3.1.8. Running Existing MapReduce Version 1 Code on YARN

Running the Examples

Most of the MRv1 examples continue to work on YARN, but they are now in a new version of the .jar file. One exception worth mentioning is that the sleep example that used to be in hadoop-examples-1.x.x.jar is not in hadoop-mapreduce-examples-2.x.x.jar, but was moved into the test file hadoop-mapreduce-client-jobclient-2.x.x-tests.jar.

That exception aside, users may want to try running hadoop-examples-1.x.x.jar directly on YARN. Running hadoop-jar hadoop-examples-1.x.x.jar will still pick the classes in hadoop-mapreduce-examples-2.x.x.jar. This behavior is due to Java first searching for the desired class in the system .jar files. If the class is not found, it will go on to search in the user .jar files in the classpath.hadoop-mapreduce-examples-2.x.x.jar, which is installed with other MRv2 .jar files in the Hadoop classpath. Thus the desired class (e.g., WordCount) will instead be picked from this 2.x.x .jar file. However, it is possible to let Java pick the classes from the .jar file which is specified after the -jar option. There are two options:

  • Add HADOOP\_USER\_CLASSPATH\_FIRST=true and HADOOP\_CLASSPATH=...:hadoop-examples-1.x.x.jar as environment variables, and add mapreduce.job.user.classpath.first = true in mapred-site.xml.

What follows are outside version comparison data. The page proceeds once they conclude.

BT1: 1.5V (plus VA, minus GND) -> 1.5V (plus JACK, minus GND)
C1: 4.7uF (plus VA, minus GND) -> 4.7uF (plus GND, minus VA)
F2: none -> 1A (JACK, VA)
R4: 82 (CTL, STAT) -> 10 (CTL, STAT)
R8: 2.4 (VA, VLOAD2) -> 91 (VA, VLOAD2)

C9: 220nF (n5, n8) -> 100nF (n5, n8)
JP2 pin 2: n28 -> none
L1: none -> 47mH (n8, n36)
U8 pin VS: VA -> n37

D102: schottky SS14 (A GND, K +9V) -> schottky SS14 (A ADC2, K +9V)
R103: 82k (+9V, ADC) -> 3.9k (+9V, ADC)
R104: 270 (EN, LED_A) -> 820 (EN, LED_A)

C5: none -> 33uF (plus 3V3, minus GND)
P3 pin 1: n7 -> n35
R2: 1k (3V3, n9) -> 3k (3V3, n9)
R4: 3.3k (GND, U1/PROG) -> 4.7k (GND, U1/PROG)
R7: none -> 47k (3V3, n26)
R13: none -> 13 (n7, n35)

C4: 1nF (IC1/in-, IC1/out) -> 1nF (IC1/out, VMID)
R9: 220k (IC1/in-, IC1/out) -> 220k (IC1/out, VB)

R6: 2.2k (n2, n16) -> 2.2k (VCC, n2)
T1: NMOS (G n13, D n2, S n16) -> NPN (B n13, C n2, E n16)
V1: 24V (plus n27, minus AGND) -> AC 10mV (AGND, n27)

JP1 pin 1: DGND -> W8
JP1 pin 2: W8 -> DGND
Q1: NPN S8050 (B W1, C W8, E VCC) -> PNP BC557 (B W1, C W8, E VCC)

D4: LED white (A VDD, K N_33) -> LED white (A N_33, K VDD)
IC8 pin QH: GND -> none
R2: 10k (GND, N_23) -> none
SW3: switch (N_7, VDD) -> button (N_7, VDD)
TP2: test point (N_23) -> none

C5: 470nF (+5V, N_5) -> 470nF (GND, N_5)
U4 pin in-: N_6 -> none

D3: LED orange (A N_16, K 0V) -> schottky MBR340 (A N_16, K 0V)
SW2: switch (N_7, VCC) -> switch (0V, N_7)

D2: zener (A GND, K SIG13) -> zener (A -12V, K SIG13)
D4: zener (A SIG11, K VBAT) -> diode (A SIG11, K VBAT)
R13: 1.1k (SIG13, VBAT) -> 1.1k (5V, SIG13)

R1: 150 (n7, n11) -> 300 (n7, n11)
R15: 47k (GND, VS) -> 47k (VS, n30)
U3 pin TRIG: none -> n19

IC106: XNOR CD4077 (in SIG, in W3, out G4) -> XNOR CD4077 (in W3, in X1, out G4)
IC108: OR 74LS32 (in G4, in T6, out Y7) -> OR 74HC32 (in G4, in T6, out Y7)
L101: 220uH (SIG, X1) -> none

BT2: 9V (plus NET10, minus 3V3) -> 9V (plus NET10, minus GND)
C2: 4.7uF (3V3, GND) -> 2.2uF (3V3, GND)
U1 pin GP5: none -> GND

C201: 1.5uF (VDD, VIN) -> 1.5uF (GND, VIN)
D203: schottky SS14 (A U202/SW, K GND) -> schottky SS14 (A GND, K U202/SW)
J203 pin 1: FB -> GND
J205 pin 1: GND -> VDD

  • Remove the 2.x.x .jar file from the classpath. If it is a multiple-node cluster, the .jar file needs to be removed from the classpath on all the nodes.

Running Apache Pig Scripts on YARN

Apache Pig is one of the two major data processing applications in the Hadoop ecosystem, the other being Hive. Due to significant efforts from the Pig community, existing Pig scripts do not require any modifications. Pig on YARN in Hadoop 0.23 has been supported since Pig version 0.10.0, and Pig working with Hadoop 2.x has been supported starting with Pig version 0.10.1.

Existing Pig scripts that work with Pig version 0.10.1 and beyond will work just fine on YARN, however, versions earlier than Pig 0.10.x may not run directly on YARN due to some incompatible MapReduce APIs and configuration.

Running Apache Hive Queries on YARN

Existing Hive queries do not need any changes to work on YARN starting with Hive-0.10.0, thanks to the work done by Hive community. Support for Hive on YARN in Hadoop 0.23 and 2.x releases has been in place since Hive-0.10.0. Queries that work on Hive-0.10.0 and beyond will work without changes on YARN. However, as with Pig, earlier versions of Hive may not run directly on YARN, as those Hive releases do not support 0.23 and 2.x.

Running Apache Oozie Workflows on YARN

As with Pig and Hive, the Apache Oozie community worked to make sure existing Oozie workflows run in a completely backwardly-compatible manner. Support for Hadoop 0.23 and 2.x is available starting Oozie release 3.2.0. Existing Oozie workflows can start taking advantage of YARN in 0.23 and 2.x with Oozie 3.2.0 and above.